There are many components that go into building a good defense on the football field. One of them is simply assembling a group of talented players. If you can mix in a good number of athletes who are also football players, even better. But all of that means little if you can’t get everybody on the same page and running the same plays at the same time in the same fashion.

That is why there is often so much talk about who is wearing the ‘green dot’, a small decal that is placed on the helmet of the individual on the field who has a speaker in his helmet that allows the coaching staff to relay calls into his headset up to 15 seconds before the play clock expires.
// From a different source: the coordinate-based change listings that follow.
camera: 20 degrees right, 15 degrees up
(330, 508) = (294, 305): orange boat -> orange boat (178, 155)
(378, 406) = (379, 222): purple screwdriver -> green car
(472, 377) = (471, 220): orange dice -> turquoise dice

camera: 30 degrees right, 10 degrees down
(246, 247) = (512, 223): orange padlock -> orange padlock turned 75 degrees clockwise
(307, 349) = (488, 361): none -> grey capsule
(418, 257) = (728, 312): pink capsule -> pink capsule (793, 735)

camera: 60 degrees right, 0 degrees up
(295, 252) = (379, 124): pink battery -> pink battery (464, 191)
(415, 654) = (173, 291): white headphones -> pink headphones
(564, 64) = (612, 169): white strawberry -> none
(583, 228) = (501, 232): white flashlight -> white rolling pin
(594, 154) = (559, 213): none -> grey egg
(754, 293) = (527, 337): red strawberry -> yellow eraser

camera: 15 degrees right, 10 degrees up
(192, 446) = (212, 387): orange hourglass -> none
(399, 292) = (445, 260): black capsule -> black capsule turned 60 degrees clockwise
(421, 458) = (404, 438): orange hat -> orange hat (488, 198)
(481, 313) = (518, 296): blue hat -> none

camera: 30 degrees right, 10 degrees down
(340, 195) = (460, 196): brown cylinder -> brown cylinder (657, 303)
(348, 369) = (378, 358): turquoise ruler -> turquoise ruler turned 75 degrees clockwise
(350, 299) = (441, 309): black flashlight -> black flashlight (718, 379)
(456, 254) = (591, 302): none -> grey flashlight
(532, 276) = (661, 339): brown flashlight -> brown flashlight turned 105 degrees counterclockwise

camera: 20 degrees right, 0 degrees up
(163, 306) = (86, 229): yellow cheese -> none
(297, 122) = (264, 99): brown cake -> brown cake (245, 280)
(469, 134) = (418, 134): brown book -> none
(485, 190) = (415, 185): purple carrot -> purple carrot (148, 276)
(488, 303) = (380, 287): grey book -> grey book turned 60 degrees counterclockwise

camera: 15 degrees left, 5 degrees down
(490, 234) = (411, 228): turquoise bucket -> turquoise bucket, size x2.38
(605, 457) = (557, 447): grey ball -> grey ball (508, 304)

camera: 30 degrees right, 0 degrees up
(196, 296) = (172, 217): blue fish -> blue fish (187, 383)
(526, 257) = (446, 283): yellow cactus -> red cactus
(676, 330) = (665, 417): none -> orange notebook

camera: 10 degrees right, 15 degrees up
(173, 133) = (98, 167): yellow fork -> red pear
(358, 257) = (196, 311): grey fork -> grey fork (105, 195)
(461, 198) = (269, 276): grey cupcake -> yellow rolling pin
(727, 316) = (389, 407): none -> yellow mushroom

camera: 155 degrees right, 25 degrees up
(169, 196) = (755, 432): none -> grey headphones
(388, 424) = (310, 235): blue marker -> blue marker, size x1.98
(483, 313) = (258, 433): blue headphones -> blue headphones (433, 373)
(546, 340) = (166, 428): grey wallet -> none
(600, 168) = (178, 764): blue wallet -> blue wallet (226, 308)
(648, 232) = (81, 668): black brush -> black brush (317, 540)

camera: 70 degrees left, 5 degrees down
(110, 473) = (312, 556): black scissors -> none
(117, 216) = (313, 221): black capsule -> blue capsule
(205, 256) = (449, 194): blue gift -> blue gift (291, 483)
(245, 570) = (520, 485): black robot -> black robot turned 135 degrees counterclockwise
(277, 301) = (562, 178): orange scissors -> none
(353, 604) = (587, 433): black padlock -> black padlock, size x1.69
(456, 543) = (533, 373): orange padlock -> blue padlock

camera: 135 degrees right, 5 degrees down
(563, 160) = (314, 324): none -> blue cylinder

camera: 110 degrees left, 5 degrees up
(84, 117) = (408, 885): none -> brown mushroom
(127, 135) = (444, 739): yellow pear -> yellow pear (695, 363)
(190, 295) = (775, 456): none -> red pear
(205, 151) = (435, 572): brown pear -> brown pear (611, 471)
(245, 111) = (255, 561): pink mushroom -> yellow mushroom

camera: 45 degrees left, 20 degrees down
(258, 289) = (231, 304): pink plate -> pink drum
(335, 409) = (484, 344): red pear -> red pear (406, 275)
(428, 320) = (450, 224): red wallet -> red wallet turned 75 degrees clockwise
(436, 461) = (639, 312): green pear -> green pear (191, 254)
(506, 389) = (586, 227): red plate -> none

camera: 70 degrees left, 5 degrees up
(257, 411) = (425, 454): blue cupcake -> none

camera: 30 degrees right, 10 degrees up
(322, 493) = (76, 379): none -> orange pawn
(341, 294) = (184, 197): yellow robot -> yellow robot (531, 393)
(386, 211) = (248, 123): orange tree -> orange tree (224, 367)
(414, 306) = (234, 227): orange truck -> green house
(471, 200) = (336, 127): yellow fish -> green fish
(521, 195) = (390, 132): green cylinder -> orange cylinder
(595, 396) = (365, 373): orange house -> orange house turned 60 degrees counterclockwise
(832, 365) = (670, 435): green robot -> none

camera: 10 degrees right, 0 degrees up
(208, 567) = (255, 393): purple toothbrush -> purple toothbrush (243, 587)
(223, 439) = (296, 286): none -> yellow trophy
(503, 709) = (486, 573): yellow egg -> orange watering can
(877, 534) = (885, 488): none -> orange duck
This player is responsible for relaying that call and setting the defense, or at least serving as the hub of communication, and it’s a role that isn’t easy to adapt to on the fly as a young player. Even veterans who haven’t done it before take time to learn it. James Farrior famously said of Dick LeBeau’s defense that he was still learning it by the end of his career.

So when you have a second-year player whom you’re trying to get into that role, it’s going to be a topic of conversation. The Pittsburgh Steelers wanted Devin Bush, their rookie first-round pick, to take over that role right away. It proved too much for him to be able to play at a high level, so they took the reigns off. But what about this year?

According to inside linebackers coach Jerry Olsavsky, “the green dot is still up for grabs”, as he told reporters earlier today. “That’s for the Coach Tomlin interview. I don’t control the green dot”. Vince Williams has worn the green dot before, but he’s not expected to be on the field for every snap.

“Communication is very important on the football field, and the better you can do it from the front to the back is what’s so important, and that’s where some things were lacking”, Olsavsky acknowledged of last season.

“Offenses have been changing where they do things to screw with your communication”, he went on. “And we didn’t do a good job with our second communication. We can get the defense set, but then after they started moving, things were different”.

The Steelers had a lot of new pieces last season, from Bush to Mark Barron to Steven Nelson to Minkah Fitzpatrick, who was acquired via trade after the second game of the year. When you add on top of that a transition in terms of who is actually calling out the assignments, and learning to understand how to adjust the defense, there’s bound to be missteps.